The story, though stirring, is almost certainly untrue. Pepper pot is a Caribbean dish, and it may well be that slaves and freedmen brought a taste for spicy broth to Philadelphia. But Caribbean cuisine makes little use of tripe. The French and (ironically) the English are more partial to the cratered stomach lining of the cow, with its elastic texture and distinctive – not to say unpleasant – taste and smell, this last resembling ripe manure. (Readers who have yet to try the delicacy may now be suspecting it was yet another hardship to befall the Continental army.)

Nonetheless, pepper pot became as emblematic a Philly dish as cheesesteak, scrapple, hoagies and water ice. By 1811 the popular artist John Lewis Krimmel was exhibiting Pepper Pot: A Scene in the Philadelphia Market, in which a barefoot African American woman ladles out evidently popular stew.

Andy Warhol used Campbell's canned version in a famous 1962 painting, sold five years ago for almost $12m. The Philadelphia chapter of the Public Relations Society of America even began using the pepper pot as the symbol for its annual awards in 1968.

But true, tripey pepper pot has dwindled in popularity, and is now merely a curio in a few Philadelphia restaurants. The famous City Tavern sells a West Indian version on its lunch menu which reportedly does neglects tripe altogether. But whether or not pepper pot was served at Valley Forge, the dish does retain something of the frugality and hardship that the war entailed.

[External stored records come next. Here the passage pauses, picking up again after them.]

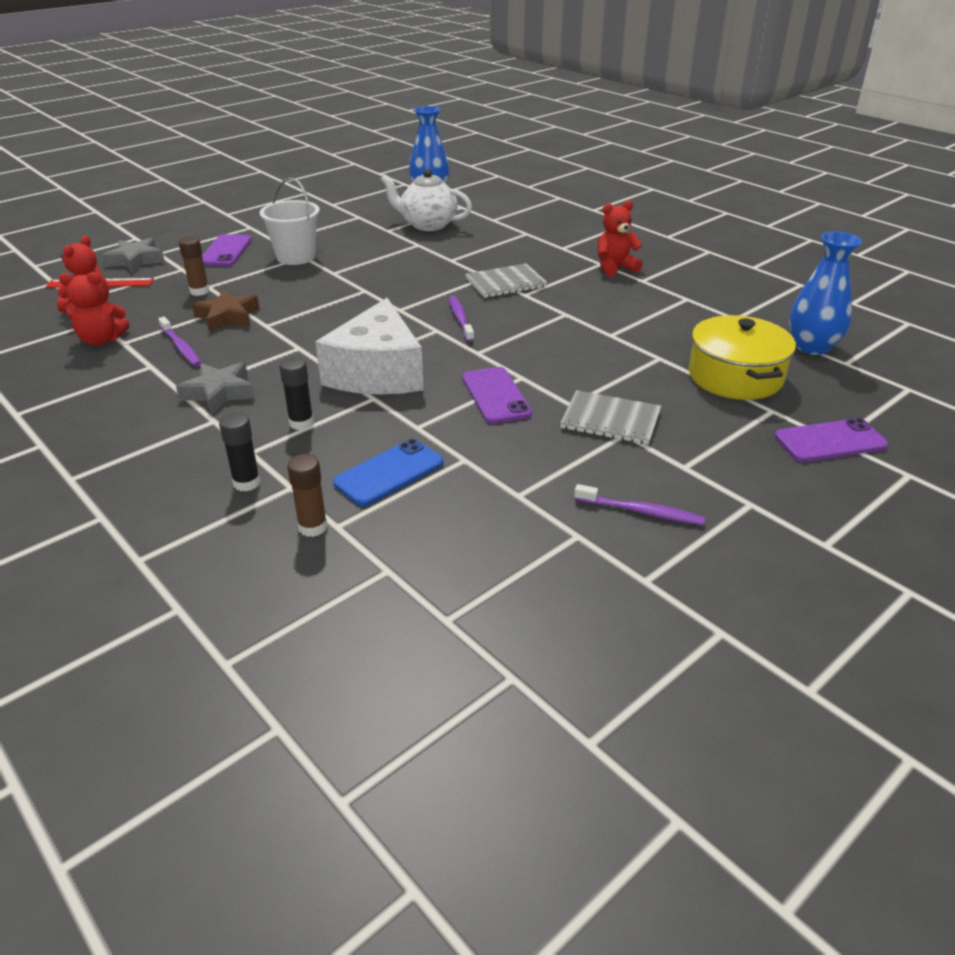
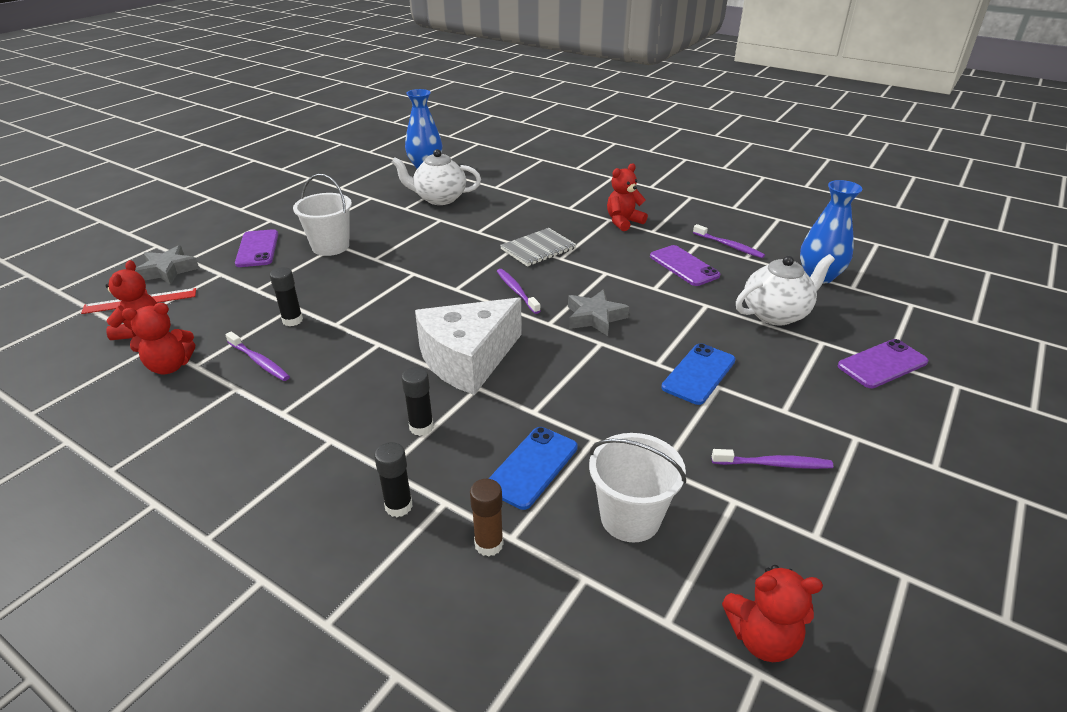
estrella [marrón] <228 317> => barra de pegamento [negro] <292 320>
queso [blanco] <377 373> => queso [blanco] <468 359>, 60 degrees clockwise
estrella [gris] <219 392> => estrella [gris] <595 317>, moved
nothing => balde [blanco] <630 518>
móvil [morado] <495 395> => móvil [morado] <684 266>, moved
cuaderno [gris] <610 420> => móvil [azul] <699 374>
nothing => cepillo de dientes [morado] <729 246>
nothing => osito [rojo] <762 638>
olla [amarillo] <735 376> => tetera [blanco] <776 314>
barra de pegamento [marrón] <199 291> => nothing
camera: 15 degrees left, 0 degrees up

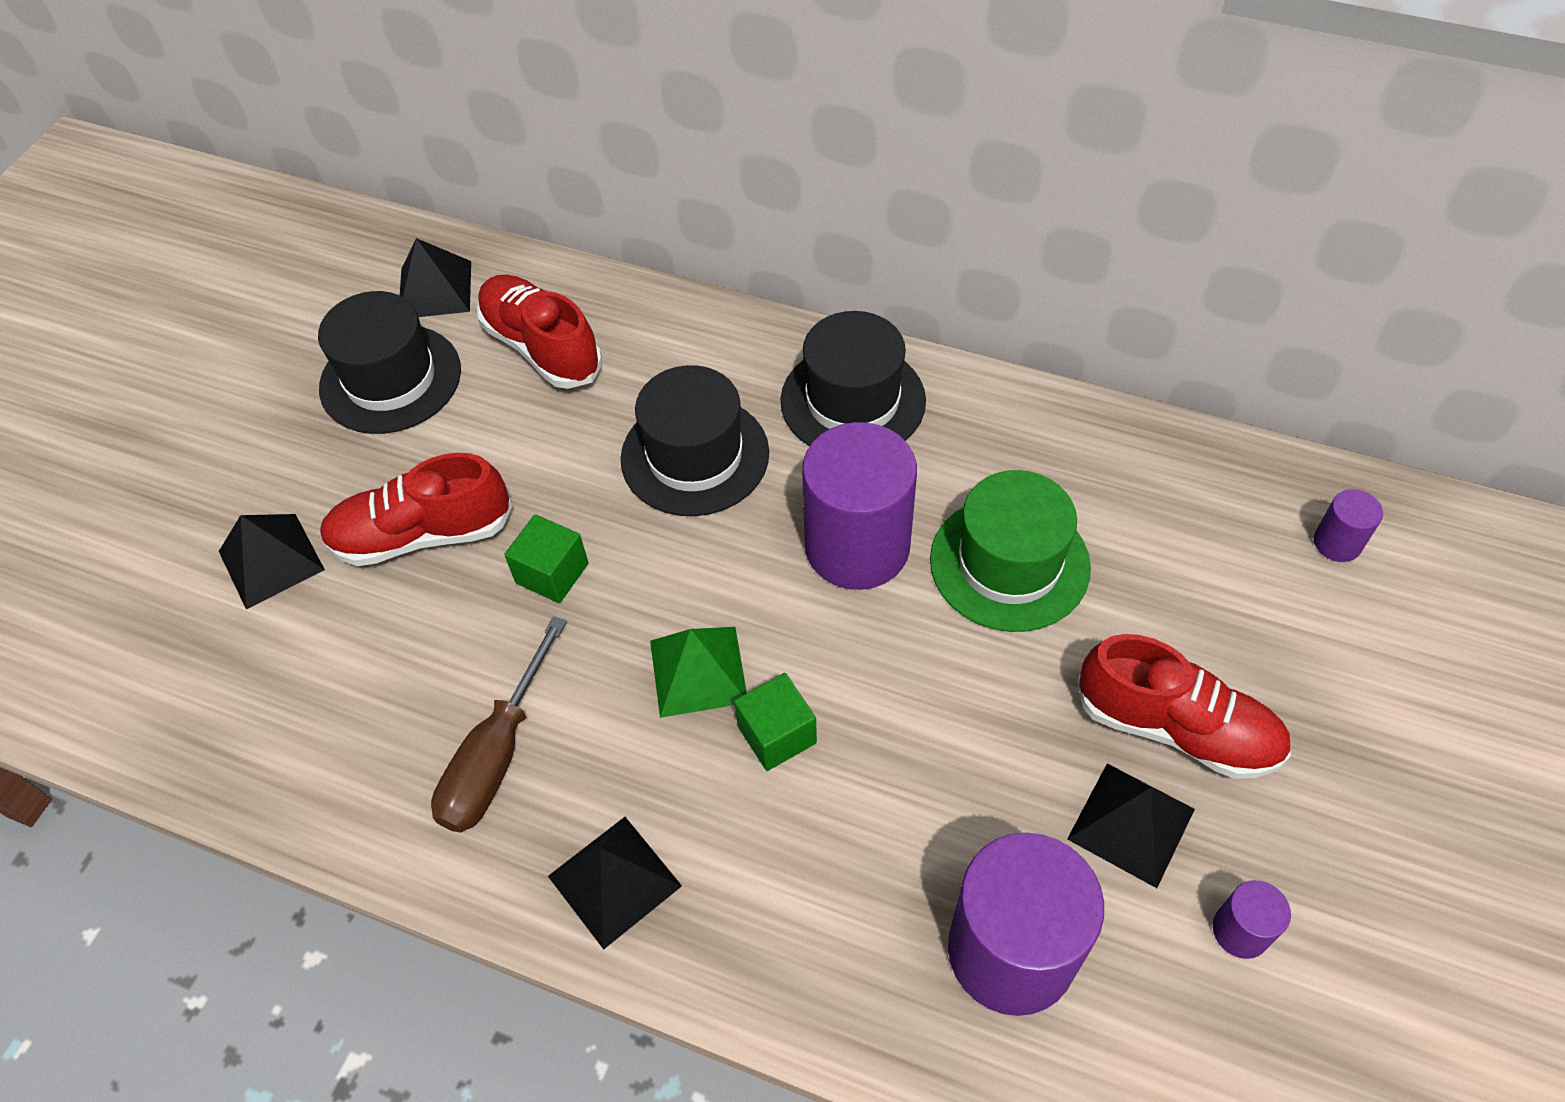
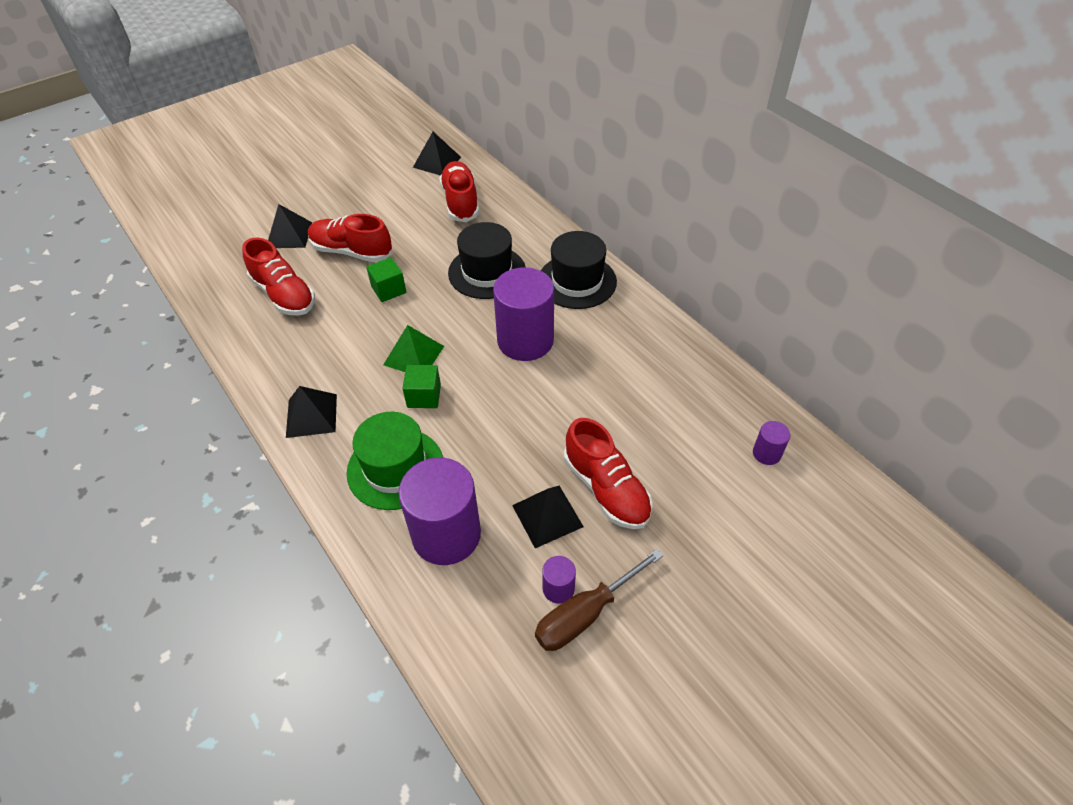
nothing => zapato [rojo] <284 295>
sombrero [verde] <1009 563> => sombrero [verde] <395 468>, moved
destornillador [marrón] <497 755> => destornillador [marrón] <586 613>, moved
sombrero [negro] <390 379> => nothing
camera: 30 degrees right, 5 degrees down

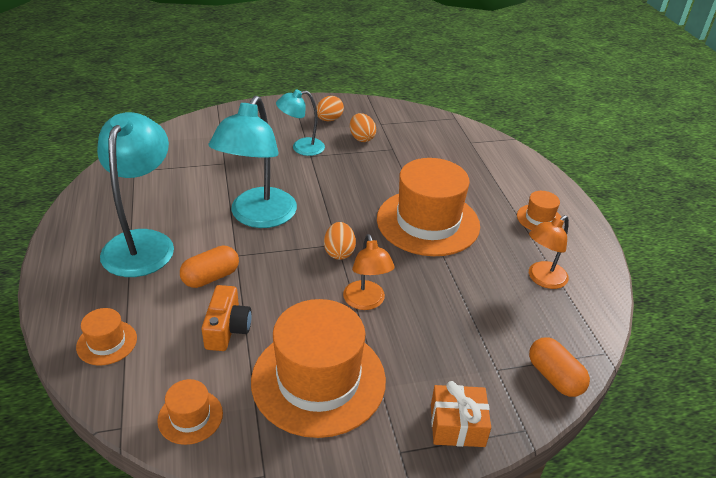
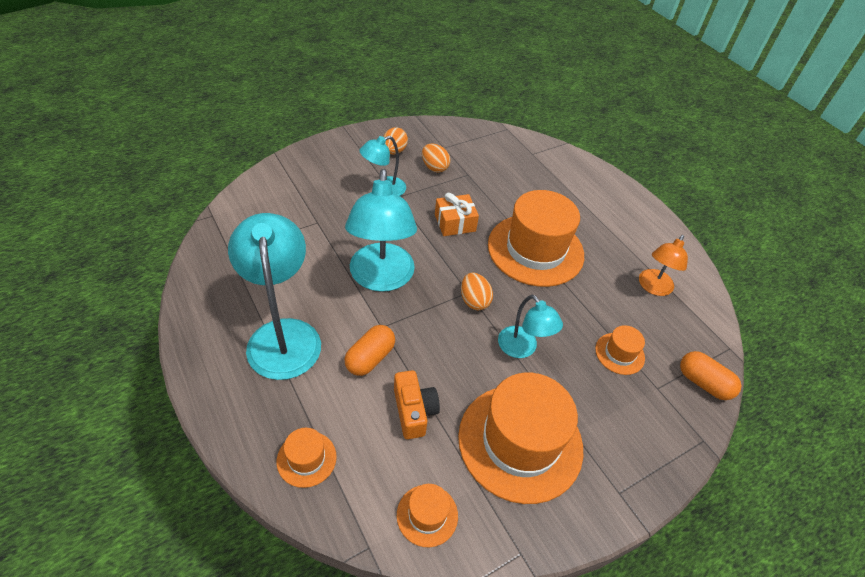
regalo [naranja] <457 425> => regalo [naranja] <455 223>, moved
lámpara [naranja] <366 302> => lámpara [turquesa] <522 348>
sombrero [naranja] <539 218> => sombrero [naranja] <619 353>, moved
camera: 20 degrees left, 10 degrees up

American patriots remembering the struggle for independence may still do well to make it.

Philadelphia pepper pot

Serves 6

1.5lb cleaned, precooked honeycomb tripe
3 tbsps butter
2 onions, chopped
2 cloves garlic, sliced
2 carrots, diced
2 sticks celery, diced
Bunch fresh thyme
Bunch fresh rosemary
3 bay leaves
3 cloves
3-5 tbsps black peppercorns, crushed
1 veal knuckle
2 litres beef stock (optional)
Cayenne pepper

Wash the tripe well in cold water. Put it in a large pan, cover with cold water and simmer for 20 minutes. Drain, leave to cool, then chop into smallish cubes. Melt the butter and sauté the vegetables and garlic until soft. And the herbs and spices. Return the tripe to the pan with the veal knuckle and add the stock if using. Cover the ingredients with cold water, bring to a simmer and remove any scum. Simmer gently for 1.5-2 hours.

Remove the veal knuckle and allow to cool, then remove the meat from the bone. Chop this roughly and return it to the pan to warm through. Season to taste.

Ladle the soup into hot bowls, scatter with freshly chopped parsley and serve with crusty bread (and with cayenne pepper for those who like it extra hot.)